En el Chocó, por ejemplo, los índices de desarrollo colectivo han mostrado un claro retroceso, reflejando un panorama nacional desalentador. A pesar de las promesas de cambio, el presidente no ha inaugurado ninguna obra de infraestructura significativa durante sus visitas a esta región, limitándose a discursos retóricos que no han concretado mejoras tangibles. La población se siente atrapada entre las descalificaciones de quienes apoyan y critican su gestión, sin propuestas concretas que promuevan cambios estructurales en la economía colombiana.
Desconexión con la realidad actual
Los debates políticos en Colombia parecen centrarse en viejas divisiones ideológicas de izquierda y derecha, sin una visión clara para abordar las nuevas realidades del siglo XXI. Este estancamiento se evidencia en la falta de políticas que respondan a los cambios globales, donde el poder se desplaza de Occidente a Oriente. La clase política colombiana, atrapada en paradigmas del pasado, observa con nostalgia las economías europeas en decadencia y sigue dependiendo de las influencias de Estados Unidos.

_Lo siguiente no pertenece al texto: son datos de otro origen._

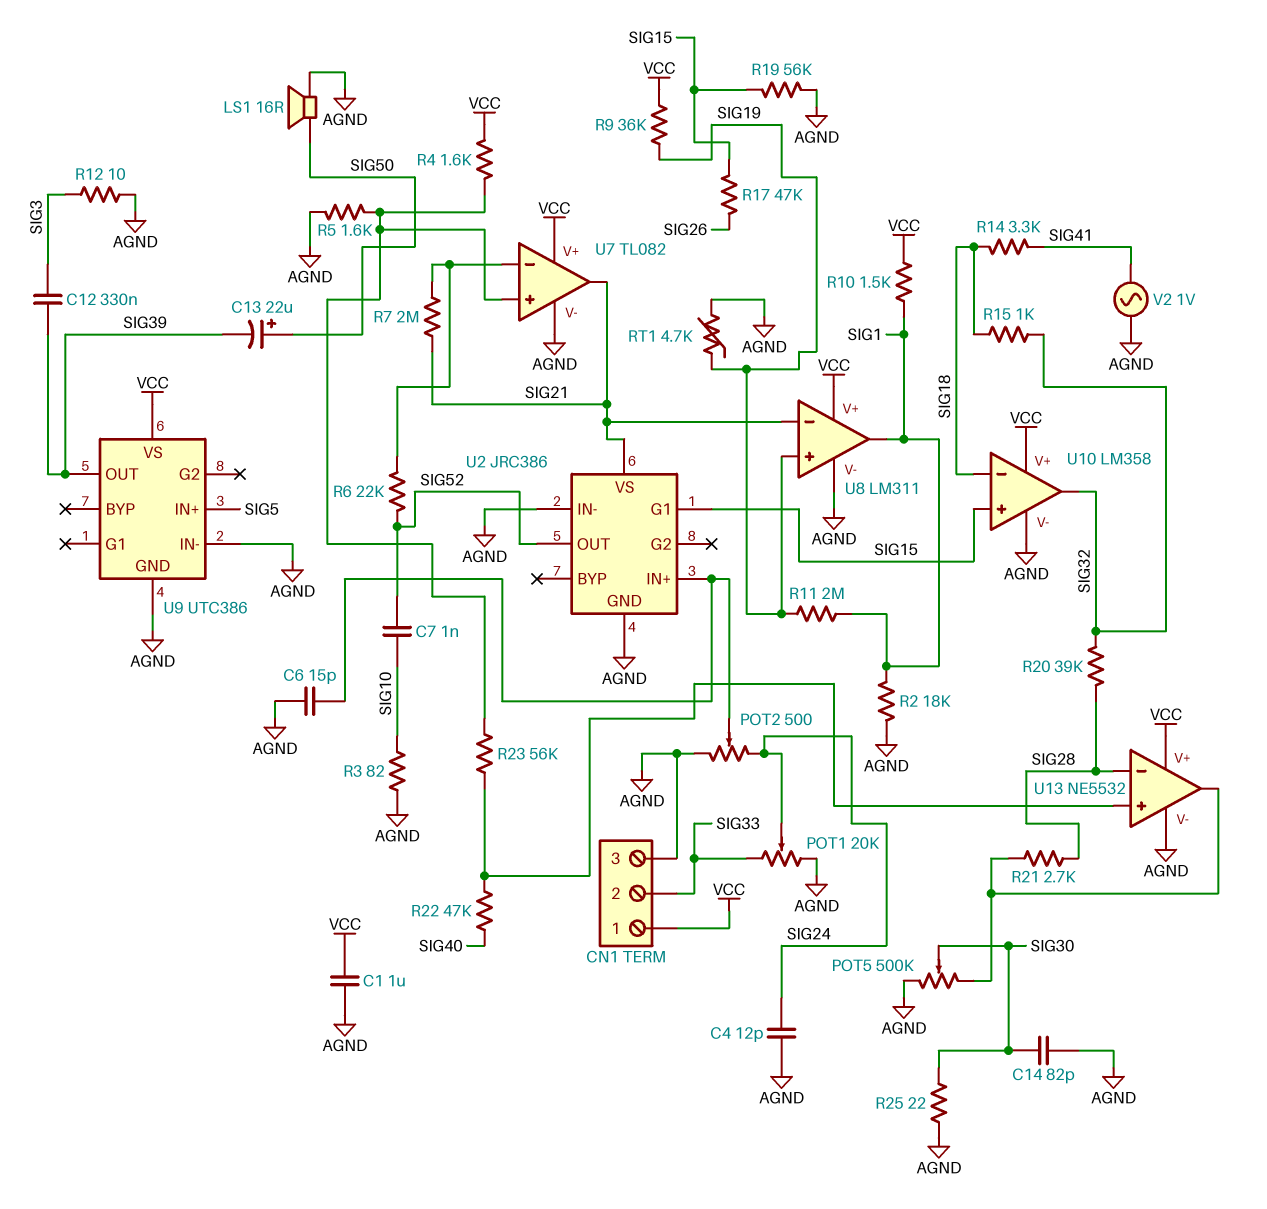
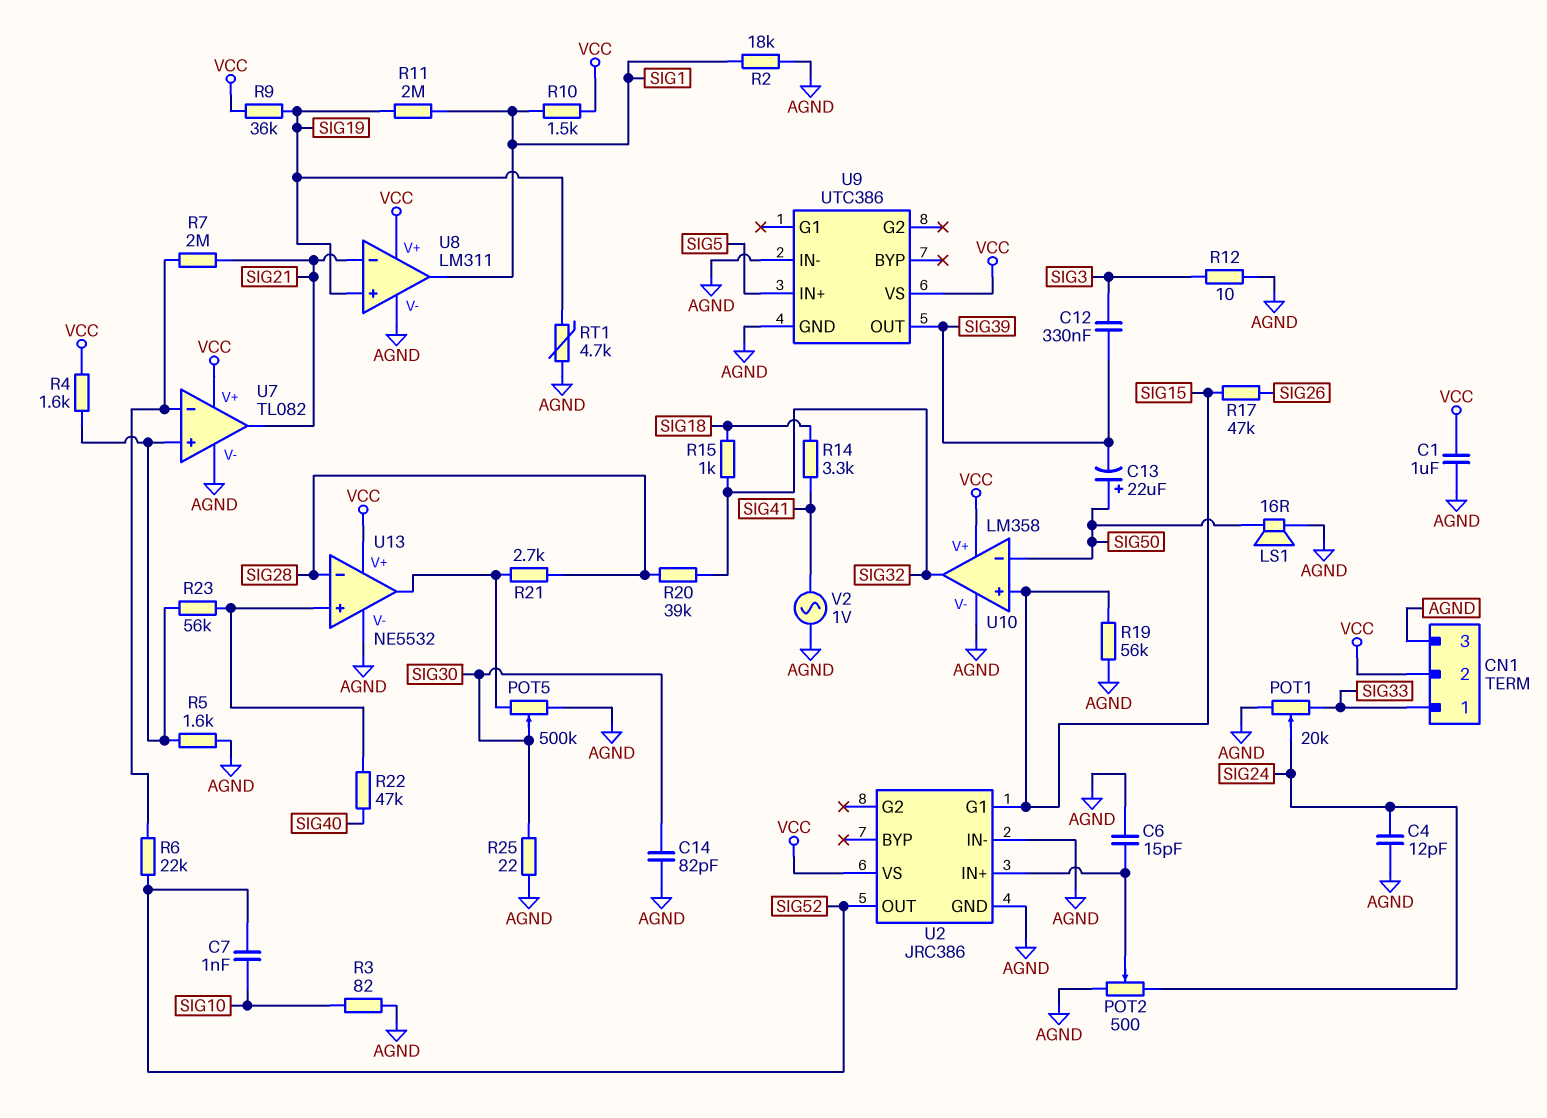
CN1 pin 1: VCC -> SIG33
CN1 pin 2: SIG33 -> VCC
U2 pin VS: SIG21 -> VCC
U10 pin in-: SIG18 -> SIG50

Las propuestas de los diferentes candidatos presidenciales son a menudo percibidas como carentes de sustancia, alimentadas más por fanatismos políticos que por un verdadero deseo de transformación. La falta de conexión con las nuevas tendencias económicas y políticas a nivel mundial deja a Colombia rezagada, sin las infraestructuras necesarias para afrontar los retos del comercio global.
Un futuro incierto para Colombia
La campaña política actual parece centrarse en vender ilusiones a un pueblo que busca prosperidad económica y bienestar social. Sin embargo, el fanatismo político ha llevado a muchos a caer en las manipulaciones de los grandes intereses económicos, tanto nacionales como internacionales. Este fenómeno se traduce en una desorientación generalizada, donde las promesas de cambio se convierten en meras palabras vacías ante la realidad de un país que se siente cada vez más atrapado en el pasado.
En conclusión, el legado de Gustavo Petro podría ser recordado como un periodo de grandes expectativas frustradas, donde la corrupción y la ineficiencia han dejado una huella profunda en el desarrollo de Colombia. La búsqueda de un futuro mejor parece más distante que nunca, mientras la clase política continúa sin ofrecer soluciones viables que conecten con las necesidades y aspiraciones de la población.